In this country, talking on the phone is an act of bravery. So what does that make stating an opinion on the internet?
 
 
+11 # tahoevalleylines 2011-12-28 12:12
When Wall Street meets Richard Heinberg and Mike Rippert and James H. Kunstler, the real deals get under way.

Wall Street families can choose to hide until they are caught, or brazen this out with a very robust participation in Nation-Building. Namely, THIS Nation, the USA. The country's infrastructure needs upgrading. Electric generation and water supply. See NAWAPA.

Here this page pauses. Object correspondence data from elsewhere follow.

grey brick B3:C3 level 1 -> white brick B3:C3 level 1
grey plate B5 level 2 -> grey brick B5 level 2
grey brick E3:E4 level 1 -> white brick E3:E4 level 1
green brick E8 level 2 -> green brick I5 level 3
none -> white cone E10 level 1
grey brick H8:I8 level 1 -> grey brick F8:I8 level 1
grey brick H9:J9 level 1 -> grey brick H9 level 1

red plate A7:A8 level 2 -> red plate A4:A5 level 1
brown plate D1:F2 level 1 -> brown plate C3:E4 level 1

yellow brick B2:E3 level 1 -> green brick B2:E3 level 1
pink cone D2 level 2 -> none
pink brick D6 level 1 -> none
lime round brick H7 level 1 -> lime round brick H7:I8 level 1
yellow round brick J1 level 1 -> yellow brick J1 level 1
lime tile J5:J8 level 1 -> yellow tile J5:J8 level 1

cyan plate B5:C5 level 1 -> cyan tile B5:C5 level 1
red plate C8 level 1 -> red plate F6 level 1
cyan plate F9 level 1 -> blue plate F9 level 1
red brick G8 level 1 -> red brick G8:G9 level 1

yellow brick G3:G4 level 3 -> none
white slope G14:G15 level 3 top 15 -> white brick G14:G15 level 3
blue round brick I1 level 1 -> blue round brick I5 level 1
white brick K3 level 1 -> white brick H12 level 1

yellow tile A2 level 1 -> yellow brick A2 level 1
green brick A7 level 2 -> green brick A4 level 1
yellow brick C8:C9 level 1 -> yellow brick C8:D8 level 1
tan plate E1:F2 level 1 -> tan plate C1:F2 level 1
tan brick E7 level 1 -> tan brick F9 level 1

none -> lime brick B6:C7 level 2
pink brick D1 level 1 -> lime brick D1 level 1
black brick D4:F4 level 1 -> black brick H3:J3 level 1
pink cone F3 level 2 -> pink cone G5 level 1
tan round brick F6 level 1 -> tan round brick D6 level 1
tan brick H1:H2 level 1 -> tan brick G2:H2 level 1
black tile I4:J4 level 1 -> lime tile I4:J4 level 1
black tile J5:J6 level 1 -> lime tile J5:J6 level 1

The oil emergency (annual oilfield depletion, Peak Oil and resource nationalism restraint on export) will hit sooner with Middle East meltdown and a bit later, with supply/demand crunch. Protecting agriculture and essential aviation, we must cover trucking fuel shortage, and gasoline rationing.

Hoarded wealth must rebuild US railroad network, passenger and freight rail lines must again connect the smaller dots as seen in America circa pre-WWII era. When the USA was a lending not a borrowing Nation, AND ENERGY INDEPENDENT.

Office managers, help your bosses: get US Rail Map Atlas Map volumes from spv.co.uk, see heritage rail footprint needing rebuild in post-carbon era. Show your bosses and boards of directors the scripture lesson of the day: James 5 in the New Testament- It starts out with a warning to rich oppressors....
 
 
+11 # LiberalLibertarian 2011-12-28 13:59
Tahoe,

Great points about rail lines. But instead of rebuilding the old lines, we need to build the future. Our new rail lines need to integrate heavy rail for long hauls, with light rail for short hauls. Movement of people and goods over multiple modes of transportation need to be synchronized and adaptable.

Many of the old rail lines have been converted to "rail trails" and used by commuters as well as for recreation. We cannot give that up. Biking and walking should be encouraged through design not by fiat.

Railroads are an important feature of a 21st Century transportation architecture, but just that, a feature.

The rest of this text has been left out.